Ok so not possible...(about other languages, yes, and this works when operators are implemented as members functions, with the Pascal operator overloading syntax you see the limit: it's just impossible to specify a type as parameter !!)
But it is possible... as long the type is a class you can specify it as a class reference....
Example:
program untitled;
{$ifdef fpc}{$mode delphi}{$H+}{$endif}
type
TMyClass = class
class function test(i: integer): boolean; static;
end;
TMyClassRef = class of TMyClass;
class function TMyClass.test(i: integer): boolean; static;
begin
result := true;
writeln(i);
end;
procedure testme(a:TMyClassRef);
begin
a.test(100);
end;
begin
testme(TmyClass); //prints 100 ;)
end.
Note that in other languages that is about the same. E.g. that it works in Java is because there everything is an object (class), even simple types.

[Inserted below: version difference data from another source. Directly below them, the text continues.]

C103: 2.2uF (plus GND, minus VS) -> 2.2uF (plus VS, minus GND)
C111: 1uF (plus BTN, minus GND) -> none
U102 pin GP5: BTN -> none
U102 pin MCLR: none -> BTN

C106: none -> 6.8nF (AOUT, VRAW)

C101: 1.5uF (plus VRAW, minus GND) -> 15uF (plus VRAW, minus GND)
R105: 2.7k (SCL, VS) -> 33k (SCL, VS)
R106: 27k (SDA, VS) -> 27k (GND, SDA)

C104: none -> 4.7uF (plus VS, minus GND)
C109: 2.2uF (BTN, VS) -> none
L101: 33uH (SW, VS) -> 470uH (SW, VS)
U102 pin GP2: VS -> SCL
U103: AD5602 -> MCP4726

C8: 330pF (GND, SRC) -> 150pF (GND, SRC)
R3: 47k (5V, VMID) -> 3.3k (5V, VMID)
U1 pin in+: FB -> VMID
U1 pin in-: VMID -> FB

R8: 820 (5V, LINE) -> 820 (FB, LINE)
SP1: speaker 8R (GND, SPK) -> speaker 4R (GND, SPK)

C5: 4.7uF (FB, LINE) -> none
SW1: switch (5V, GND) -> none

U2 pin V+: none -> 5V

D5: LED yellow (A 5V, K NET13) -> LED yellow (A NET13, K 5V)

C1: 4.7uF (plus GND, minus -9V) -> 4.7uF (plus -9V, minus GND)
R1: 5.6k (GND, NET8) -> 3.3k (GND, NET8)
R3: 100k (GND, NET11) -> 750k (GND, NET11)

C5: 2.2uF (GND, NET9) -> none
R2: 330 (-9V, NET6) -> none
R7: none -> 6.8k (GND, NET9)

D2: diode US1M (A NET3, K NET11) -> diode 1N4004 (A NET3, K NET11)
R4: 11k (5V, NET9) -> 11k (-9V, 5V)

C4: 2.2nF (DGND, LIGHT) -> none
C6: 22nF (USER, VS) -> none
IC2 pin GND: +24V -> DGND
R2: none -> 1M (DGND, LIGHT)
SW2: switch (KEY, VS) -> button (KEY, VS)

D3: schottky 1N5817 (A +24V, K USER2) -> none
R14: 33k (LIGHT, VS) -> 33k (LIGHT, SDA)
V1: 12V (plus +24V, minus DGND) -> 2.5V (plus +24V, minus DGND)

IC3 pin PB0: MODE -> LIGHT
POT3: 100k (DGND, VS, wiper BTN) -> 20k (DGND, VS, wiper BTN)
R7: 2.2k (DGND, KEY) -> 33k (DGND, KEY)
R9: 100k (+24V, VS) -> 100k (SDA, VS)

So nothing is missing. Even if you would need reflection you can use RTTI. (which is about the same as in Java too)
If you need it, then box your type into a class....If it isn't a class yet
Your example adapted:
program Project1;
{$Mode objfpc}
{$Assertions+}
type
TFoo = class
class function test(i: integer): boolean; static;
end;
TFooRef = class of TFoo;
class function TFoo.test(i: integer): boolean; static;
begin
Result := true;
end;
operator in(Lhs: integer; const Rhs: TFooRef): boolean;
begin
Result := Rhs.test(Lhs);
end;
begin
assert(TFoo.test(42));
assert(42 in TFoo);
end.
So, yes, it is definitely possible to specify a type as parameter!! As long as it's a class...
I am rather pleased with that example